From: Jan Simon on 21 Mar 2010 20:34 Dear Brittany! > I'm having trouble trying to write a matlab function for the cos infinite series in matlab terms > cos(x)=1-x^2/2!+x^4/4!-x^6/6!+... > > I googled the cos infinite function and got ((-1^n)(x^2*n))/(2n)! > I plugged it into matlab, it seemed to work. but when i plugged the values into both of the equations to check the math i got 2 different answers. Obviously both formulas are identical. If you have "plugged it into Matlab", and got 2 different answers, just show us what you've written and we find the bug. > Basically what im ask for is if someone has found a way to write the cos(x) infinite series in a for loop that matlab can understand. Yes, Brittany, *you* have found 2 ways already! One of the implementations seems to have a small bug, but this can be fixed. Kind regards, Jan
From: Brittany Morgante on 21 Mar 2010 20:45 "Jan Simon" <matlab.THIS_YEAR(a)nMINUSsimon.de> wrote in message <ho6dtr$koa$1(a)fred.mathworks.com>... > Dear Brittany! > > > I'm having trouble trying to write a matlab function for the cos infinite series in matlab terms > > cos(x)=1-x^2/2!+x^4/4!-x^6/6!+... > > > > I googled the cos infinite function and got ((-1^n)(x^2*n))/(2n)! > > I plugged it into matlab, it seemed to work. but when i plugged the values into both of the equations to check the math i got 2 different answers. > > Obviously both formulas are identical. If you have "plugged it into Matlab", and got 2 different answers, just show us what you've written and we find the bug. > > > Basically what im ask for is if someone has found a way to write the cos(x) infinite series in a for loop that matlab can understand. > > Yes, Brittany, *you* have found 2 ways already! One of the implementations seems to have a small bug, but this can be fixed. > > Kind regards, Jan n=1; % x=1 cosval=1; for i=1:1:n cosval=((-1^n)*x^(2*n))/(factorial(2*n)) %formula found through google % cosval=cosval-(-1^(i+1)/factorial(2*n)) %formula made up using original formula on hw paper end
From: Walter Roberson on 21 Mar 2010 20:40 Brittany Morgante wrote: > I'm having trouble trying to write a matlab function for the cos > infinite series in matlab terms > cos(x)=1-x^2/2!+x^4/4!-x^6/6!+... > > I googled the cos infinite function and got ((-1^n)(x^2*n))/(2n)! > I plugged it into matlab, it seemed to work. but when i plugged the > values into both of the equations to check the math i got 2 different > answers. theoretically the two functions should be the same, but all > depending on what value is chosen for x in the second function.
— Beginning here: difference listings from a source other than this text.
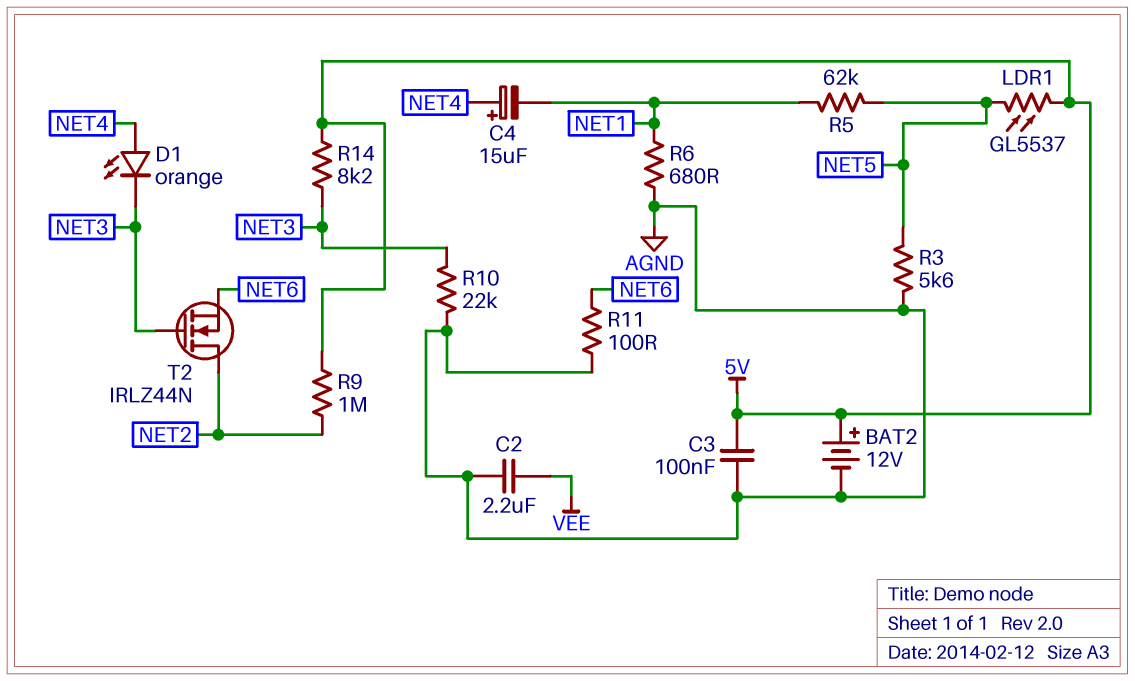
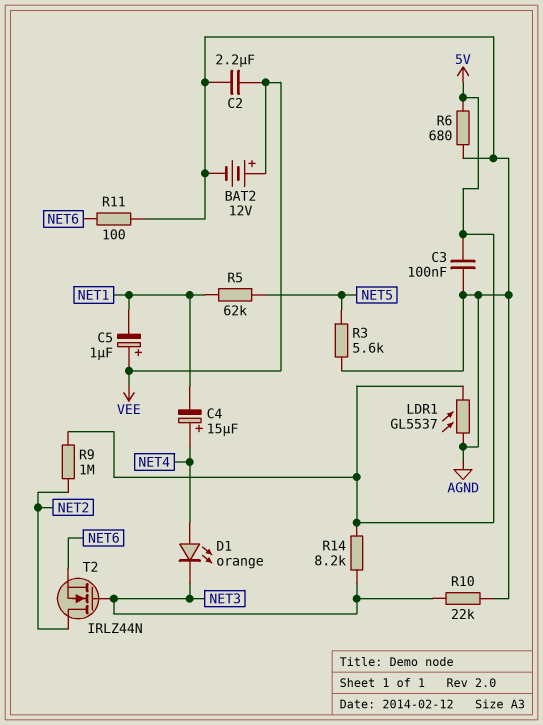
BAT2: 12V (plus 5V, minus AGND) -> 12V (plus VEE, minus AGND)
C5: none -> 1uF (plus VEE, minus NET1)
LDR1: GL5537 (5V, NET5) -> GL5537 (5V, AGND)
R6: 680 (AGND, NET1) -> 680 (5V, AGND)

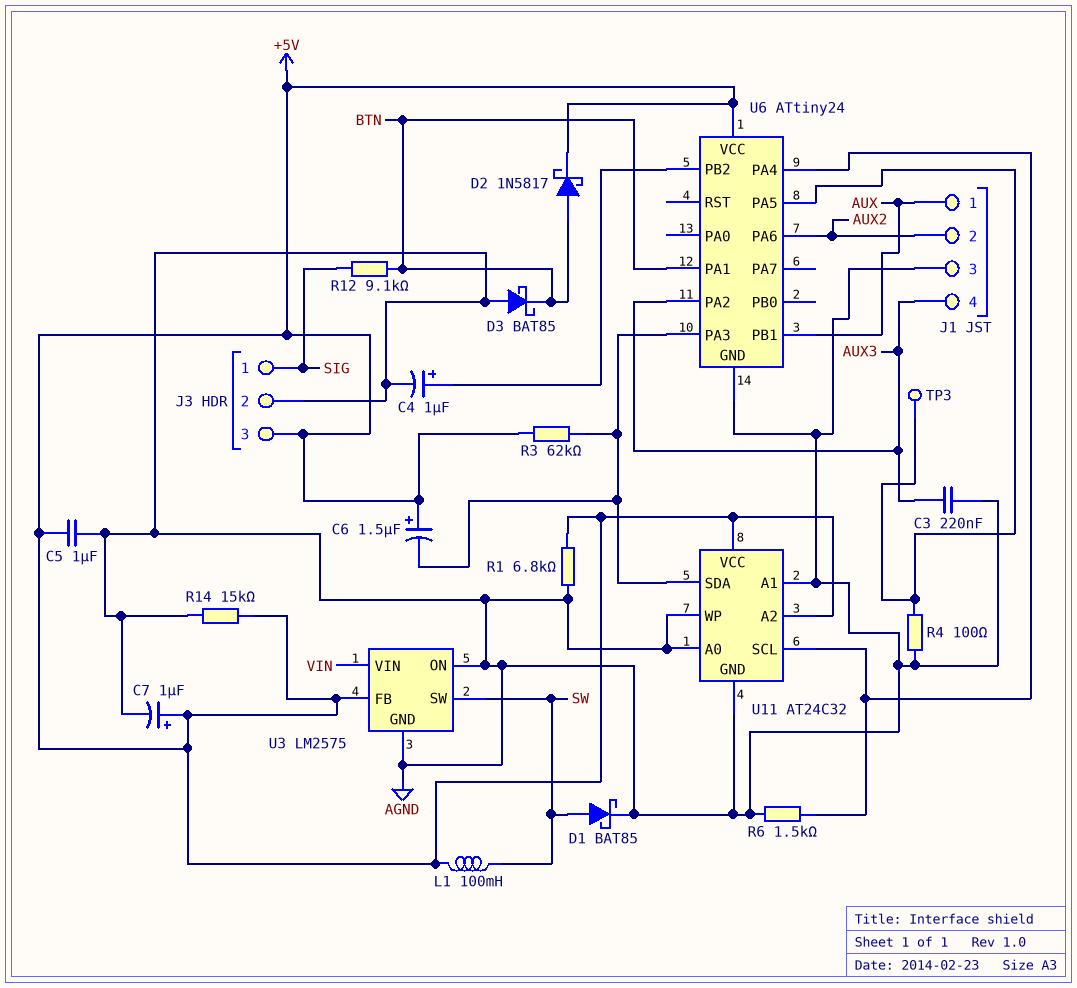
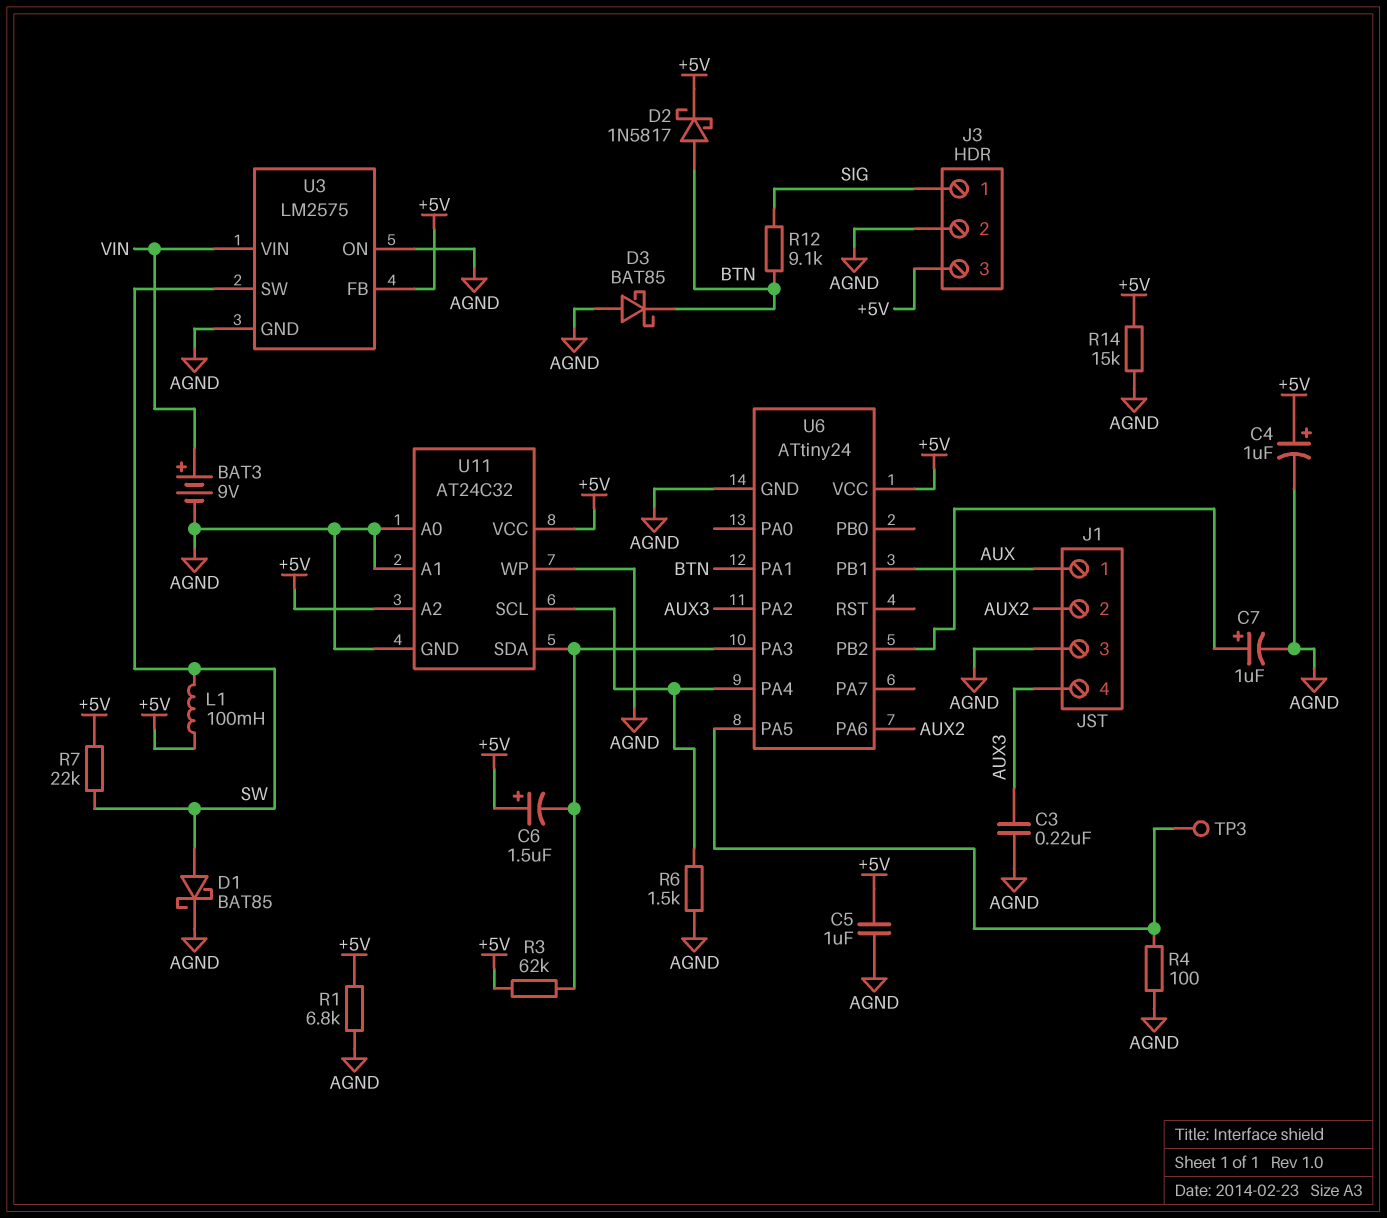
BAT3: none -> 9V (plus VIN, minus AGND)
C4: 1uF (plus U6/PB2, minus AGND) -> 1uF (plus +5V, minus AGND)
C7: 1uF (plus +5V, minus AGND) -> 1uF (plus U6/PB2, minus AGND)
R7: none -> 22k (+5V, SW)

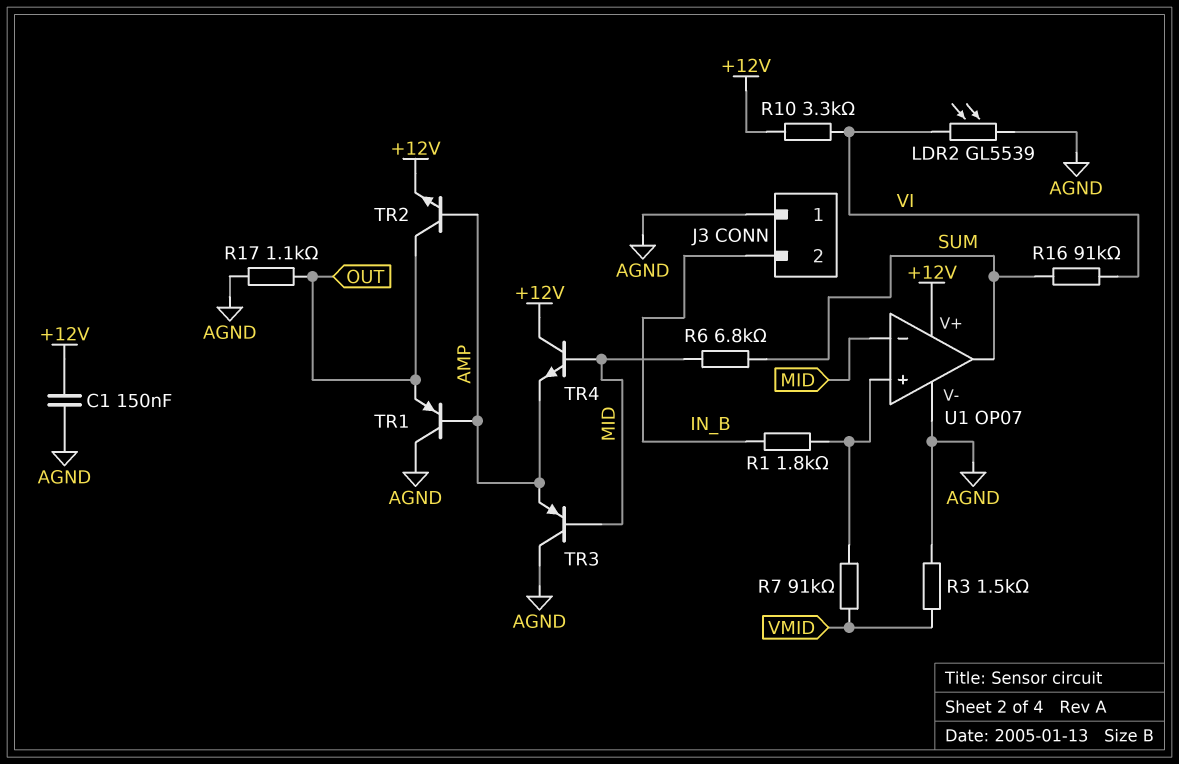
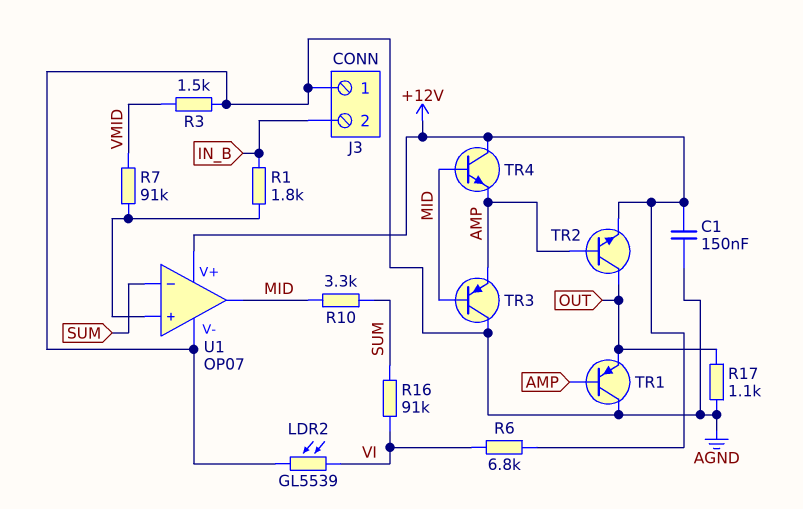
R6: 6.8k (MID, SUM) -> 6.8k (+12V, VI)
R10: 3.3k (+12V, VI) -> 3.3k (MID, SUM)
U1 pin in-: MID -> SUM
U1 pin out: SUM -> MID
You are very likely hitting floating point round off errors. (Provided, that is, that you missed out a summation in stating the second version of the expression.) You can increase the accuracy of the summation by running the loop in reverse, from highest n to lowest n. Calculating the correct n to start from might be a bit tricky through.
From: Jan Simon on 21 Mar 2010 21:45
Dear Brittany! > > > cos(x)=1-x^2/2!+x^4/4!-x^6/6!+... > > > > > > I googled the cos infinite function and got ((-1^n)(x^2*n))/(2n)! > n=1; > % x=1 > cosval=1; > for i=1:1:n > cosval=((-1^n)*x^(2*n))/(factorial(2*n)) %formula found through google > % cosval=cosval-(-1^(i+1)/factorial(2*n)) %formula made up using original formula on hw paper > end The idea of an infinite sum is definitely different from calling a FOR loop over only one single number. Please look at the two *equal* definitions of the formula and insert it in your loop. You've confused the loop index "i" and "n". Use just one of them inside your loop! Finally run the loop for a lot of itereations. And look again to the formulas you've googled correctly: ((-1^n)(x^2*n))/(2n)! and 1 - x^2/2! + x^4/4! - x^6/6! + ... must give identical results. Therefore the "n" (or call them "i") must start at 0. Try it! Good luck, Jan |